6Dans ses essais de réflexion sur le poétique, Bonnefoy a médité la spécificité de la poésie française à la lumière de son expérience d’interprète et de traducteur de l’œuvre de Shakespeare. Le français de la poésie serait ainsi « platonicien », tandis que l’anglais de Shakespeare ferait preuve d’un remarquable « aristotélisme passionnel » (Bonnefoy, 1998, p. 184), à savoir d’une capacité à s’ouvrir à la multiplicité des manifestations existentielles que la poésie française ne permet pas. Cette distinction est cristallisée par deux images : d’une part, celle du « miroir », pour représenter la capacité de la poésie anglaise à refléter, à photographier toutes les manifestations sensibles, et, d’autre part, celle de la « sphère » (Bonnefoy, 1998, p. 181), pour représenter la spécificité de la poésie française. En effet, dans cette langue, selon Bonnefoy, le réel entre en poésie « comme on entre dans un ordre », ce qui détermine sa « transmutation » et un inévitable « oubli de la réalité empirique, sa participation (au sens grec du mot) à l’idée de l’œuvre » (Bonnefoy, 1998, p. 182). La raison de cette différence est liée à ce que le poète appelle « le principe d’identité » qui donnerait forme à la parole poétique en français. Comme l’explique Bonnefoy, la poésie française est prisonnière de ce « principe d’identité », « qui tend à identifier réalité et raison, et permet de ne pas douter que le langage lui-même, dans sa structure, reflète avec précision cet Intelligible » (Bonnefoy, 1992, p. 260).

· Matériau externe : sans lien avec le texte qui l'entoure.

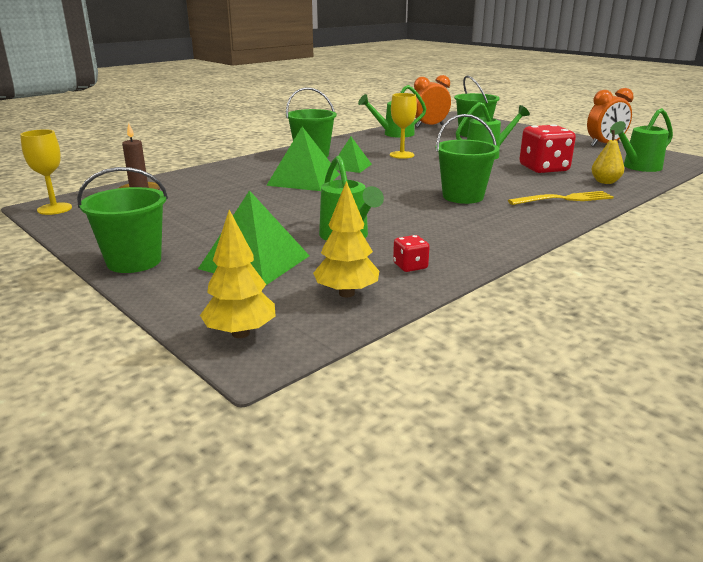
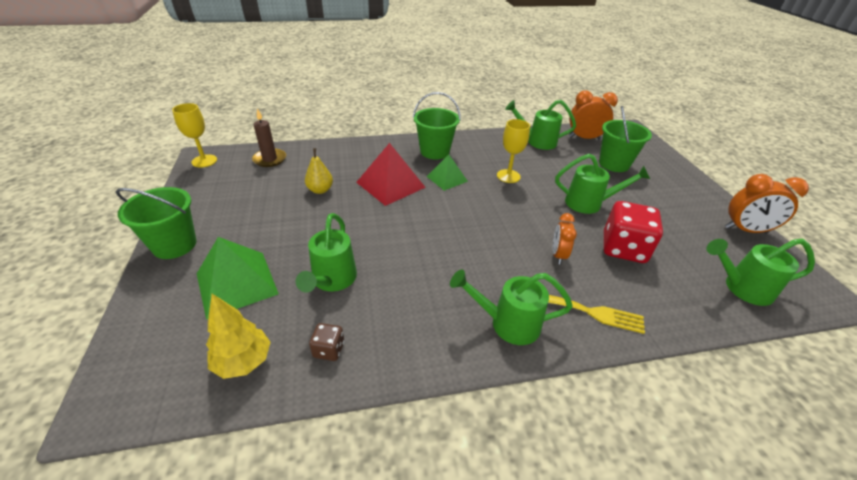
camera: 30 degrees right, 15 degrees up
(241, 333) = (128, 372): yellow tree -> none
(303, 180) = (390, 184): green pyramid -> red pyramid
(410, 266) = (329, 350): red dice -> brown dice
(463, 196) = (490, 263): green bucket -> none
(505, 181) = (558, 255): none -> orange clock
(522, 218) = (508, 323): none -> green watering can
(605, 182) = (668, 300): yellow pear -> yellow pear (320, 190)

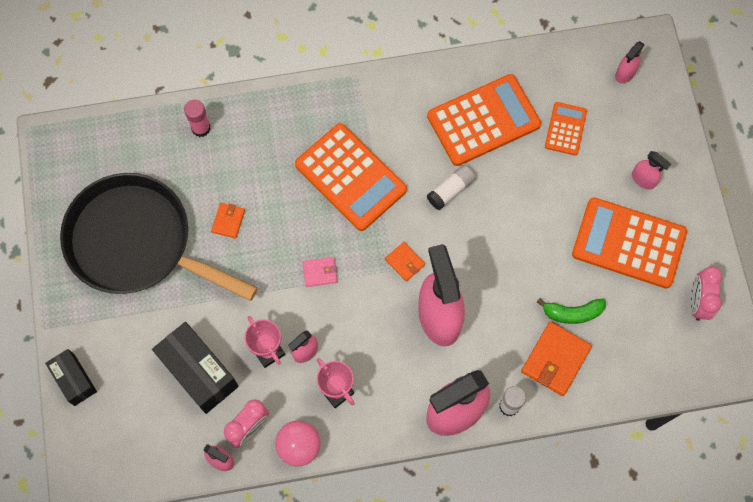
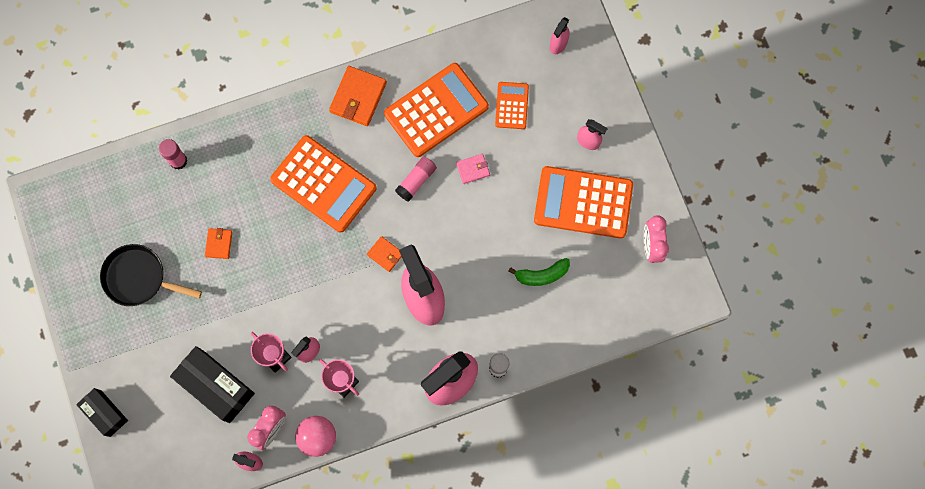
camera: 10 degrees left, 5 degrees up
(137, 243) = (139, 278): black pan -> black pan, size x0.54
(320, 272) = (310, 277): pink wallet -> pink wallet (473, 169)
(450, 190) = (416, 181): white glue stick -> pink glue stick
(555, 360) = (533, 320): orange wallet -> orange wallet (358, 97)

7Tout au long de son histoire, la poésie française n’aurait donc pas su s’ouvrir aux manifestations multiples de l’existence, s’enfermant dans un monde d’essences “pures” et abolissant ce réel qui est la seule voie d’accès à la vérité de l’être. De ce point de vue, la poésie anglaise a un grand enseignement à donner aux poètes français selon Bonnefoy :

En anglais, ce qui me frappe le plus, c’est la grande aptitude à la notation des aspects, qu’ils soient du geste humain ou des choses. […] Le pouvoir de photographier, si je puis dire, est extrême, […] – non sans pourtant que quelques grandes essences, la mer, l’oiseau, le printemps, qui sont du fond universel de notre rapport au monde, ne soient là pour manifester, et à elles seules garder intact, le rayonnement de l’épiphanie. […] Shakespeare est à la fois désireux d’intérioriser le réel […] et de sauver la richesse d’une langue qui a des mots si nombreux pour dire l’aspect des choses […]. La poésie anglaise s’engage dans le monde du relatif, de la signification, de la trivialité (le mot est intraduisible), de l’existence de tous les jours, d’une façon presque impensable en français, dans la poésie la plus « haute ». Son regard sur l’objet s’arrête, au moins abord, à des dehors que notre tradition littéraire ne veut pas voir. (Bonnefoy, 1992, p. 257-259)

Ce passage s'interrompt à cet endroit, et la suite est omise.